My Mom and sister giggled. I went to wash my face.

Sheila had just moved in to our district. My Dad had met her Dad at the PTA meeting at school and they'd recognized each other as old buddies from somewhere or the other. It wouldn't have mattered so much if Sheila hadn't been badminton champion at her old school and was now threatening to take the only spot left on my school's badminton team. The spot I thought I had in the bag.

We were to face off that morning for a 21 pointer, and whoever won would take the space. And my Dad was putting mint toothpaste on my forehead.

"Well, if you don't get selected, you won't have to SHUTTLE for practice or matches," he went on. "It'll save you a lot of time."

"Stop it, dear, you're riling her up," Mom cautioned.

"Don't get your knickers in a net," my sister giggled.

"Dear!" Mom tried to sound aghast but she was smiling underneath.

"Listen, you people. This is an important match. It means a lot to me. Can we take it seriously, PLEASE?"

Suddenly, Dad was hugging me.

"Sweetie, we are taking it seriously, if only you'd understand.

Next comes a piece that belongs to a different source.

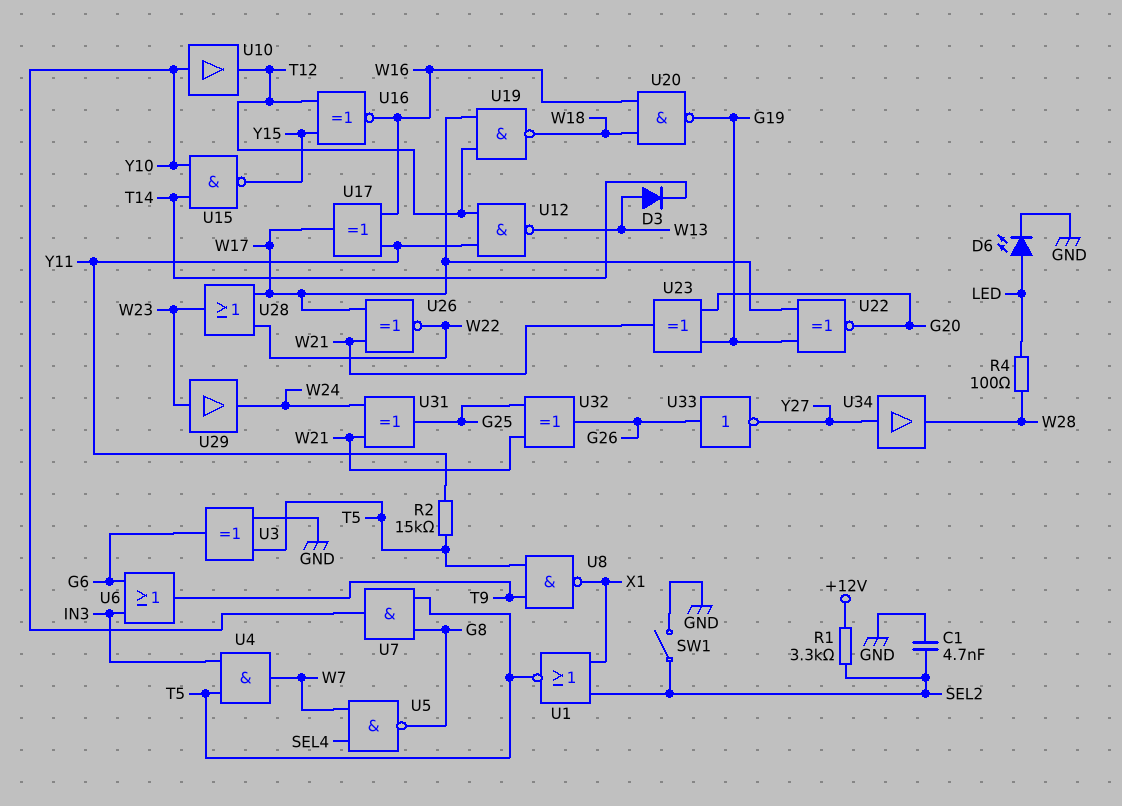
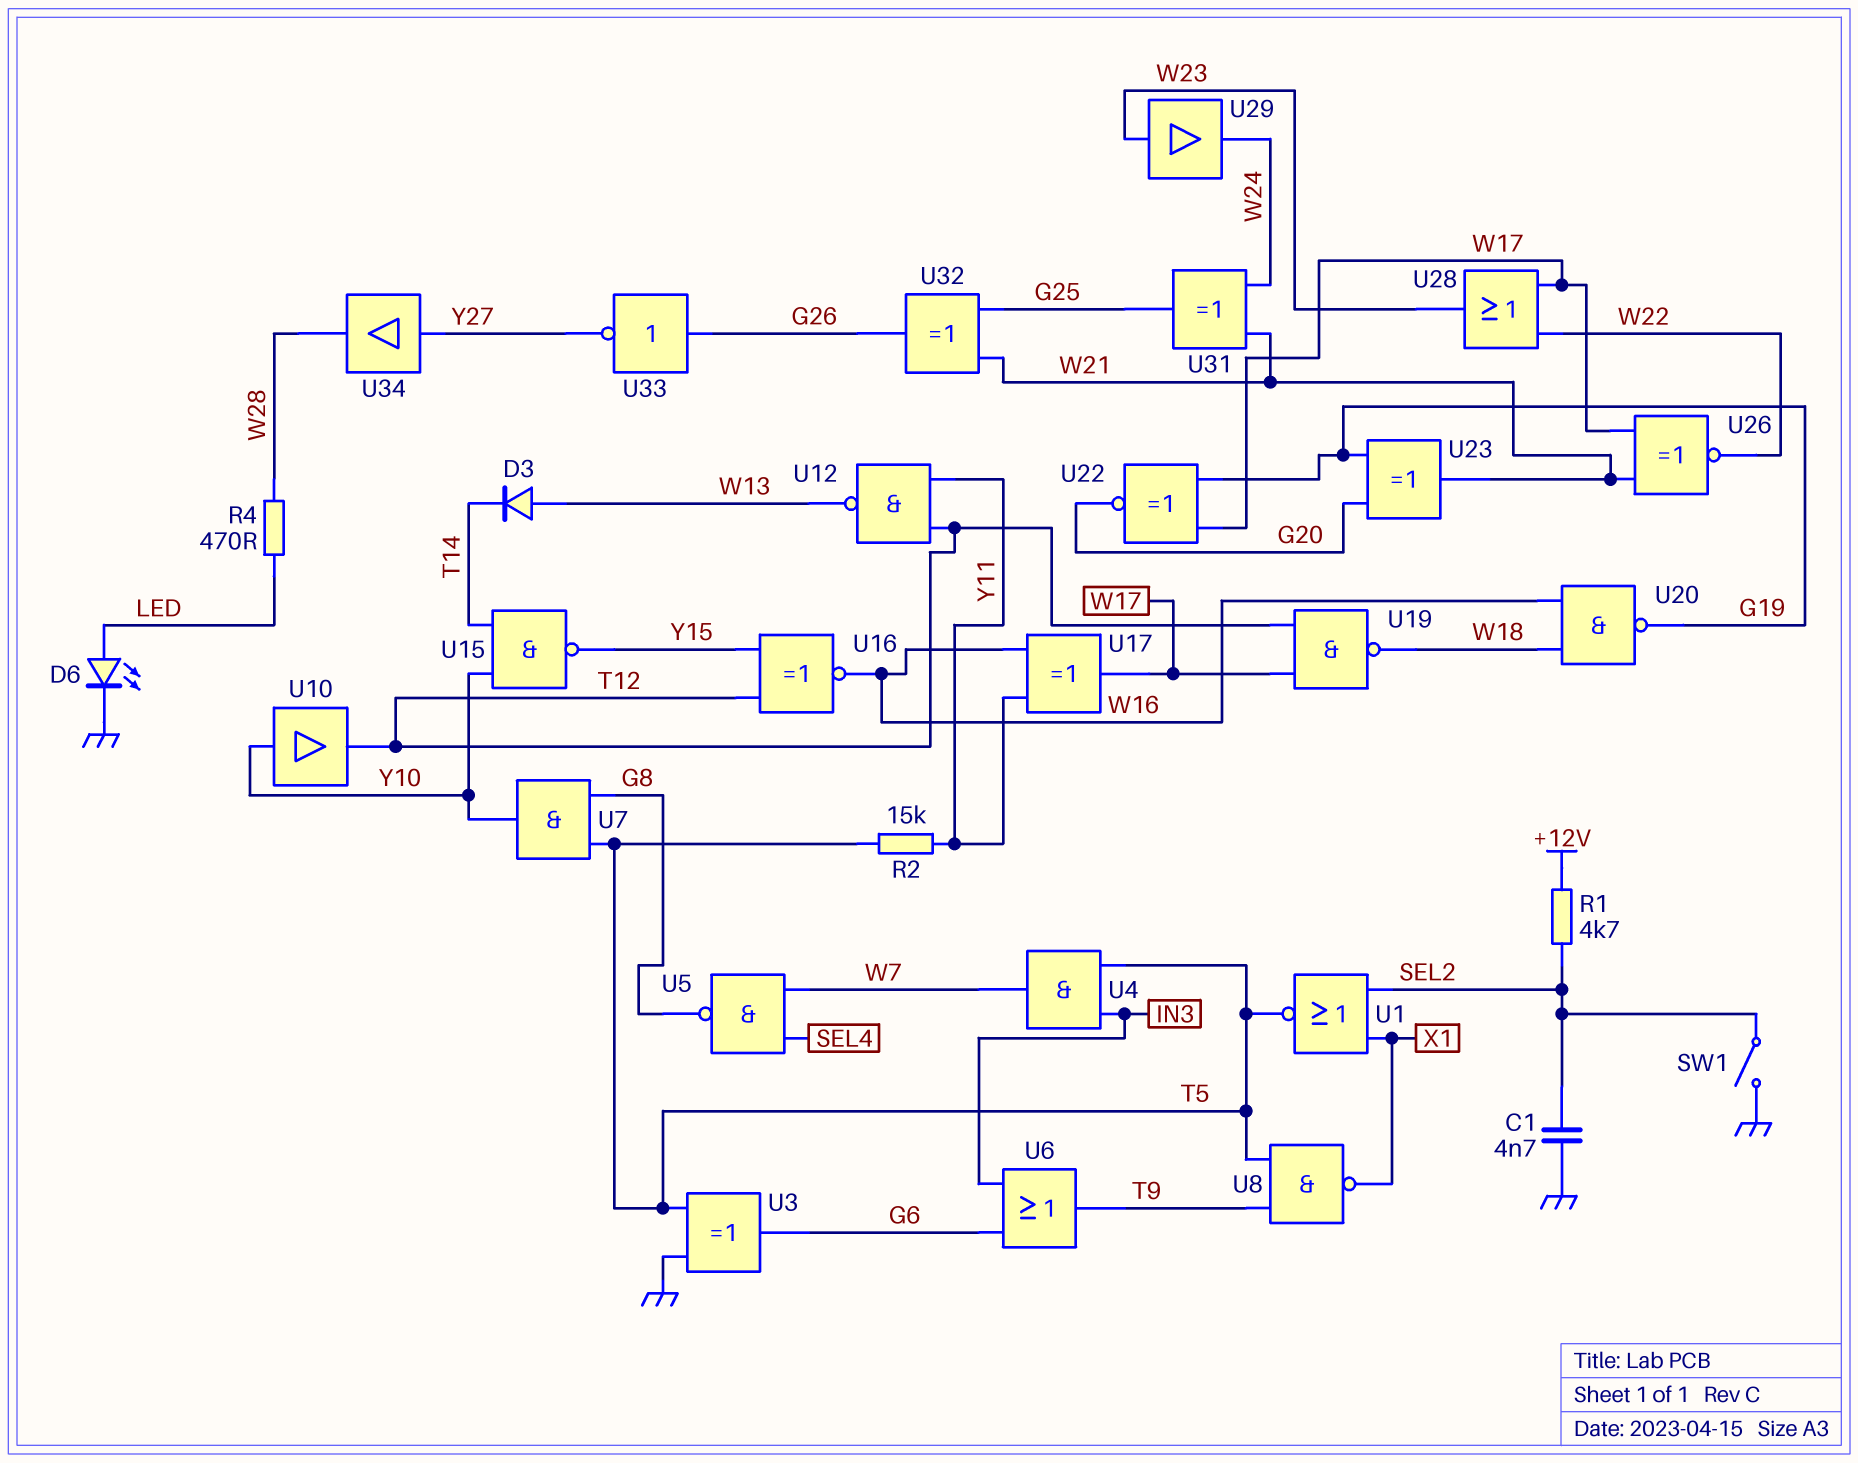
R1: 3.3k (+12V, SEL2) -> 4.7k (+12V, SEL2)
R4: 100 (LED, W28) -> 470 (LED, W28)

If we sat around getting tense, you'd get even more nervous. We're trying to keep you light and relaxed. This means as much to us as it does to you."

Suddenly, Dad was helping after all. He was right. They were right. Mint toothpaste was the way. Bad mint on, indeed! *Rolling*

Still laughing, we drove to school.

Sheila and her family were there, complete with enough pizza and soft drinks to share around as they watched us. Everyone seemed to be enjoying this, except the two of us.

Our PE teacher arrived. A few other teachers and students, including the existing badminton team, arrived. Most were on my side, since they've known me for years, But there were some who have seen Sheila play, who thought she's the better player.

We faced off.

I played well.

She played better.

To cut a long story short, she reached 21 points first.

"Well, at least you lost with PIZZAZ," my Dad said, leaping on to the court as soon as the match was over, bearing the pizza Sheila's Mom had brought. I took a moment to go to the net and shake Sheila's hand before taking the pizza from Dad.

It was delicious. It did help, to lose with PIZZAZ.